Should Database Design Be Considered User Stories?

In Scrum you collect requirements in User Stories. User stories are an alternative to Use Cases which are often applied in waterfall projects (though they can exist simultaneously to use cases, because the purpose is the same). User stories can help you to satisfy customer’s needs. User stories have a very simple template:

As a .......... (here we put who wants this feature, it adds context) I want to .......... (here we put business action, what should the software do) because I need to .......... (here we put the purpose of the action, the reason why we do it).

As an example:

“As an accountant I would like to have the ability to click on a button next to an invoice and count the VAT tax and profit, because I need it to prepare data for a report.”

So should database model design be considered in User Stories? I suppose the answer is negative. A user is – in most cases – not aware that a database exists. The design itself doesn’t have business value, so it shouldn’t be a part of User Stories. Nonetheless in Scrum you have to take the database into account. During the task planning process, the client ought to be informed that creating features involves a database design. Furthermore, it is a good idea to make design a separate component of User Stories.

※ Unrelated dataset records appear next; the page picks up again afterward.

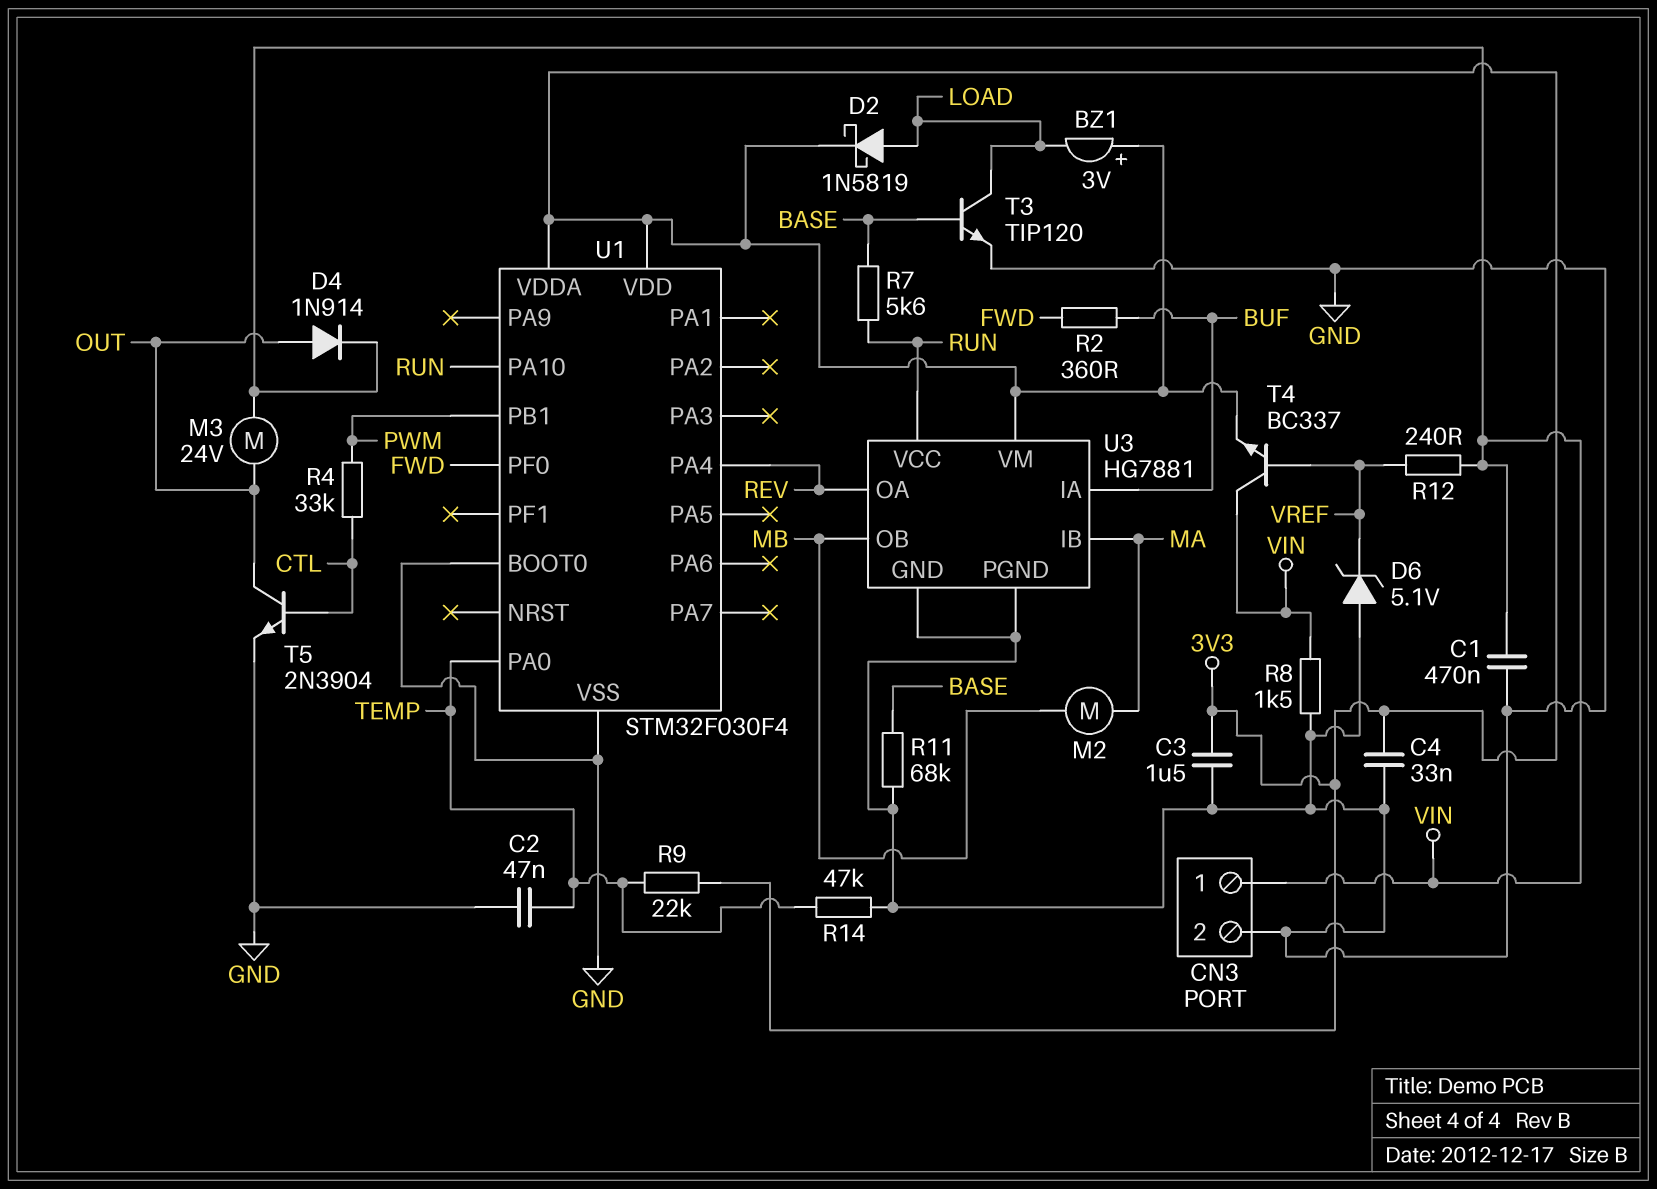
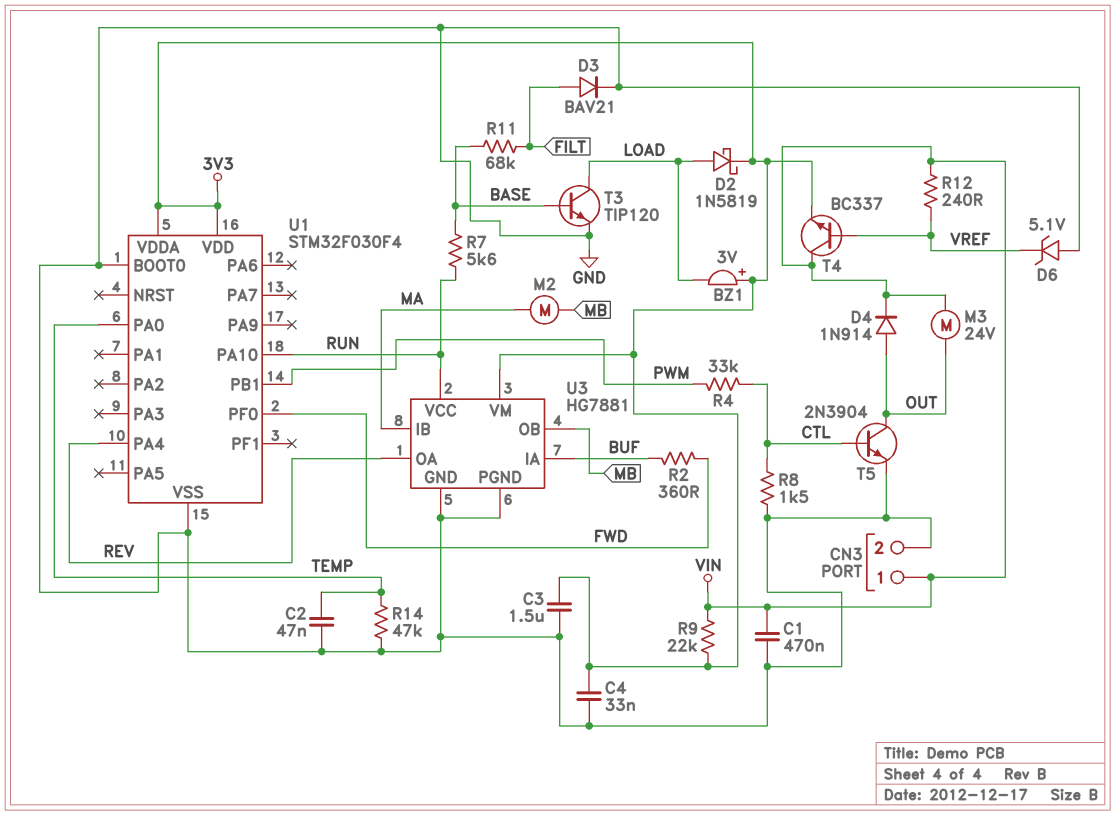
D3: none -> diode BAV21 (A FILT, K GND)
R8: 1.5k (GND, VIN) -> 1.5k (CTL, GND)
R9: 22k (3V3, TEMP) -> 22k (3V3, VIN)
R11: 68k (BASE, GND) -> 68k (BASE, FILT)

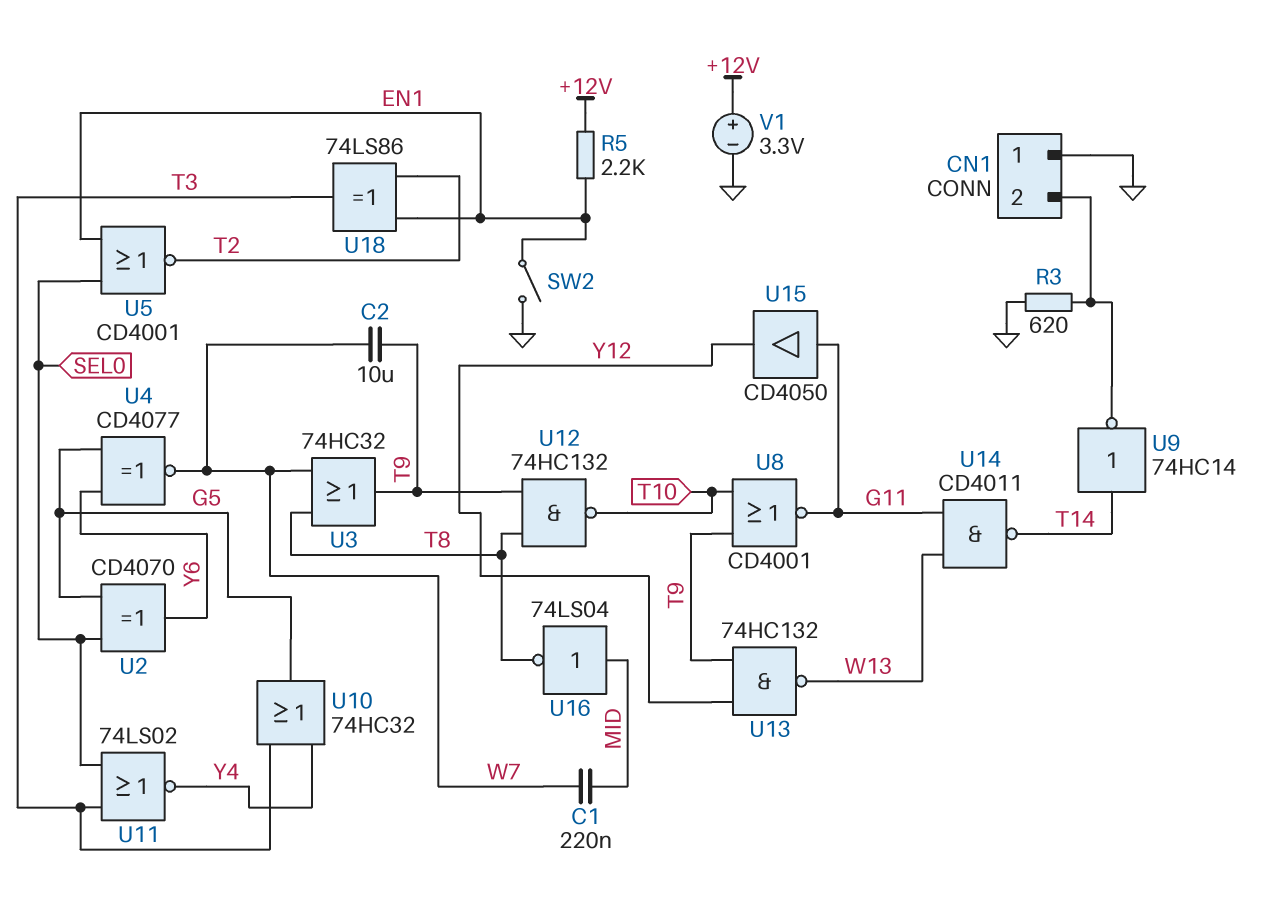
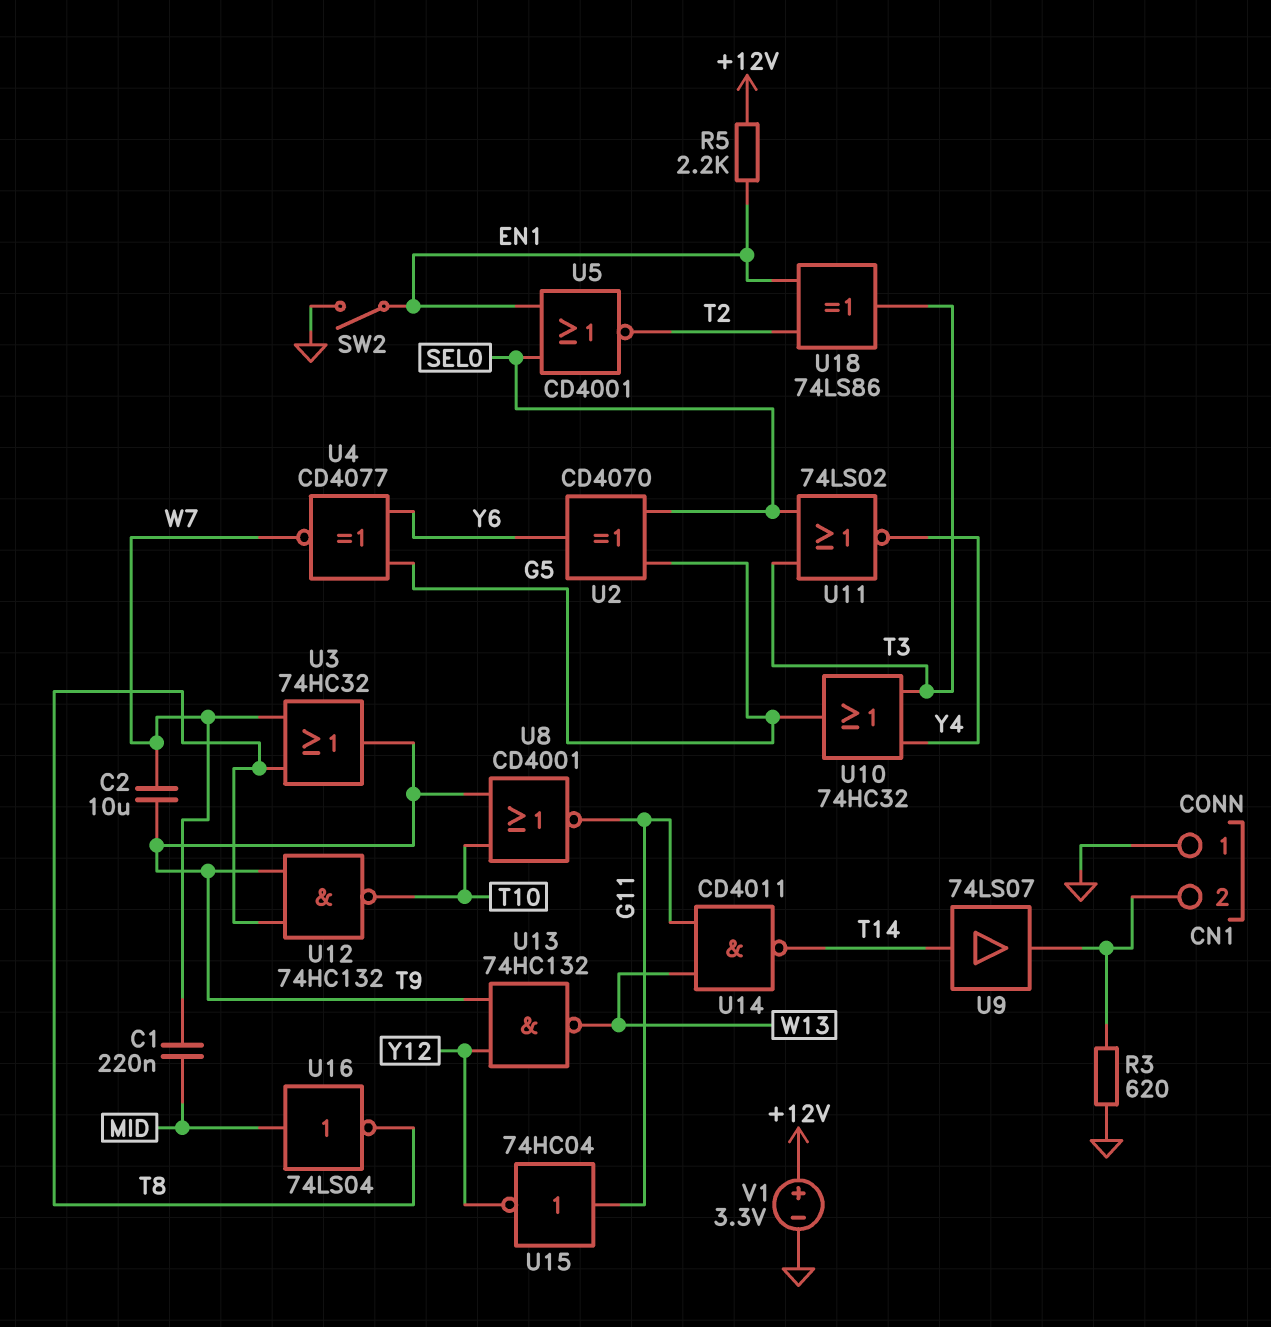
U9: NOT 74HC14 (in T14, out CN1/2) -> buffer 74LS07 (in T14, out CN1/2)
U15: buffer CD4050 (in G11, out Y12) -> NOT 74HC04 (in G11, out Y12)

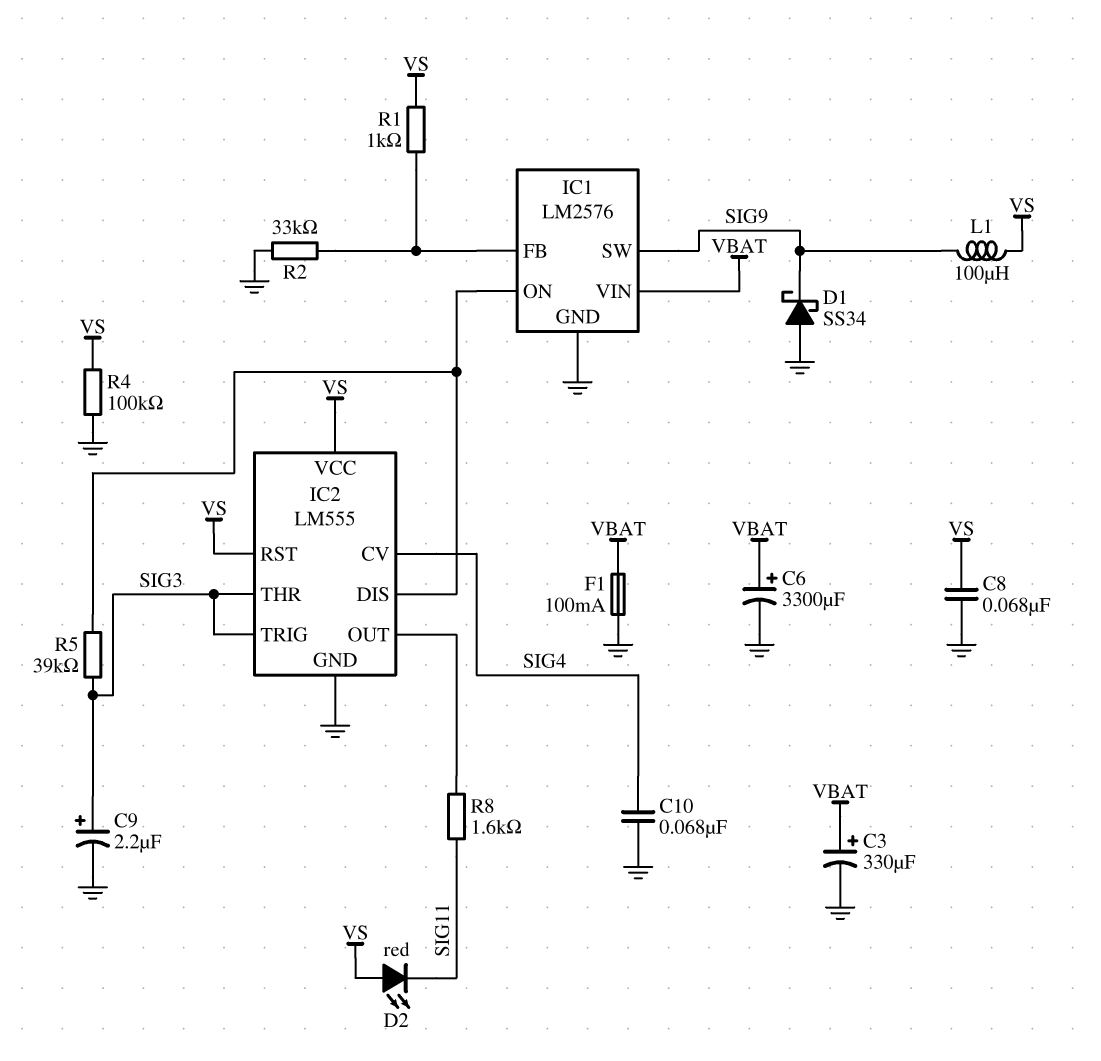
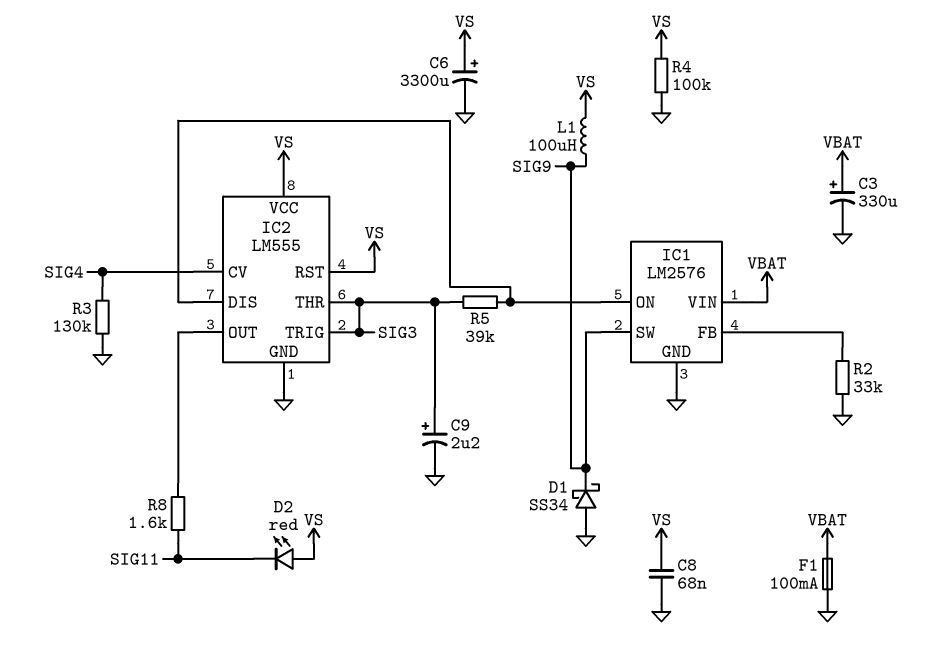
C6: 3300uF (plus VBAT, minus GND) -> 3300uF (plus VS, minus GND)
C10: 68nF (GND, SIG4) -> none
R1: 1k (IC1/FB, VS) -> none
R3: none -> 130k (GND, SIG4)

The Right Database Modeling Tool for Scrum Development

Scrum requires team co-working. But what can you do if your desktop tool doesn’t support collaboration? Obviously, there are some ways to deal with it. For example, you can use a material “token” handed over between database developers to control which of them is currently working on the model (see: “Give the toys back to your children!”). We did that way at e-point for many years. But as the company providing our clients with online systems, we finally decided to switch over to a tool which also works online and has strong support for team collaboration. We decided to use Vertabelo which seemed to be a perfect solution for Scrum teams. And it was like catching the ball on the fly.

Firstly, if your database modeling tool is available in browsers, you can reach it whenever you want and wherever you are. There is no need to have a dedicated computer where you install a costly desktop modeling app (which only an architect will use). Secondly, it allows all Scrum developers to work on a database model simultaneously. Everyone can view the model when they need to. Everyone can make changes in the model. Everyone can comment on the model. It’s priceless.

Let’s concentrate on people and interactions! So when will you change your tool and give your database designers the real power?